Pembuatan buku setebal 180 halaman yang diterbitkan JP Books itu pun cukup singkat. Hanya membutuhkan waktu satu bulan dengan masa cetak lima hari. Ia mengaku berterima kasih kepada chairman Jawa Pos Dahlan Iskan yang membantu memberi pengantar buku yang kini sudah beredar itu. ” Harga jualnya Rp 25 ribu, “ kata Ita.

Istri Jusak Sunaryanto itu  mengakui pembuatan buku itu bukan untuk kepentintan dirinya pribadi. Dia sudah bertekad memberikan royalti bukunya untuk Wati. Tujuannya, agar anak Sumiarsih itu tetap kuat dan Tabah menghadapi cobaan yang berat itu. Ita ingin bisa membantu Wati mendapat uang untuk menyekolahkan putrinya (cucu Sumiarsih). ”Saya juga merasa kehilangan,” ucap Ita.

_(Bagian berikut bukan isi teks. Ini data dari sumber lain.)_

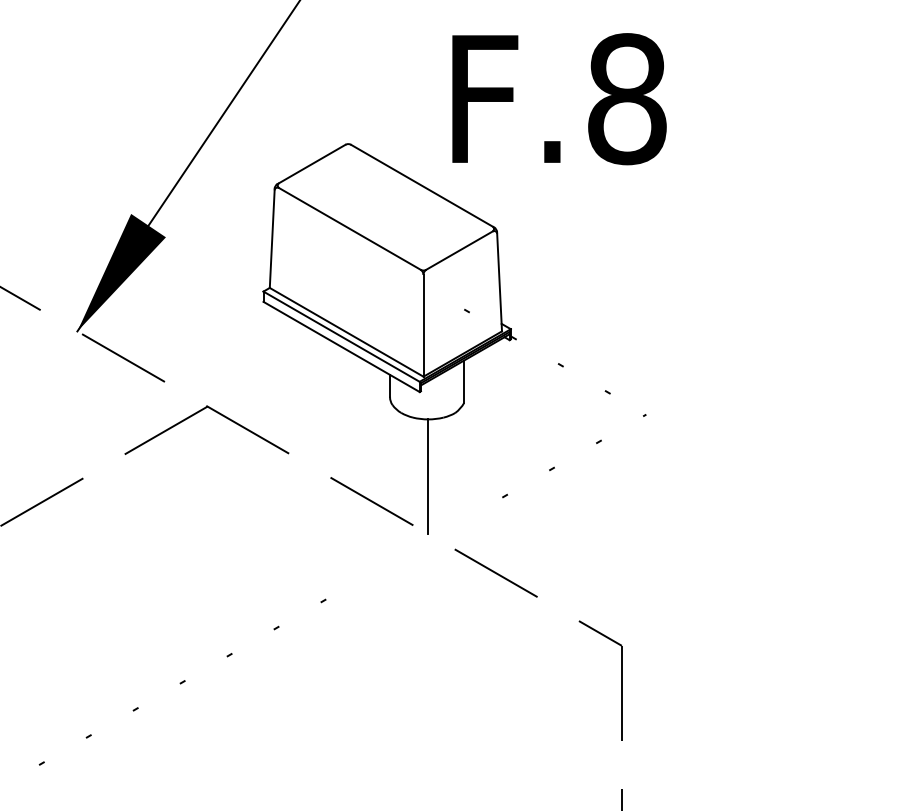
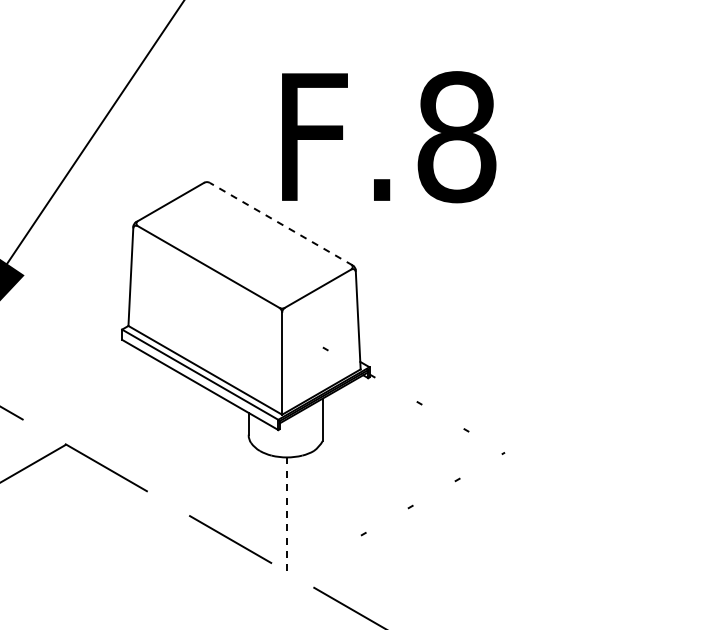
text: (559, 99) -> (389, 137), moved
line: (422, 186) -> (281, 224), solid -> dashed
line: (428, 477) -> (287, 515), solid -> dashed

Ita merasa ikut terpukul saat mengetahui Sugeng dan Sumiarsih benar-benar akan dieksekusi. Meski namanya masuk daftar orang yang boleh mengunjungi Sumiarsih dan Sugeng saat berada di sel isolasi (jelang eksekusi), kesempatan itu tidak diambil. ”Bayangkan, kita bertemu dengan orang yang mau mati. Pasti kami akan tangis-tangisan. Makanya, saya memilih mundur,” katanya. (el)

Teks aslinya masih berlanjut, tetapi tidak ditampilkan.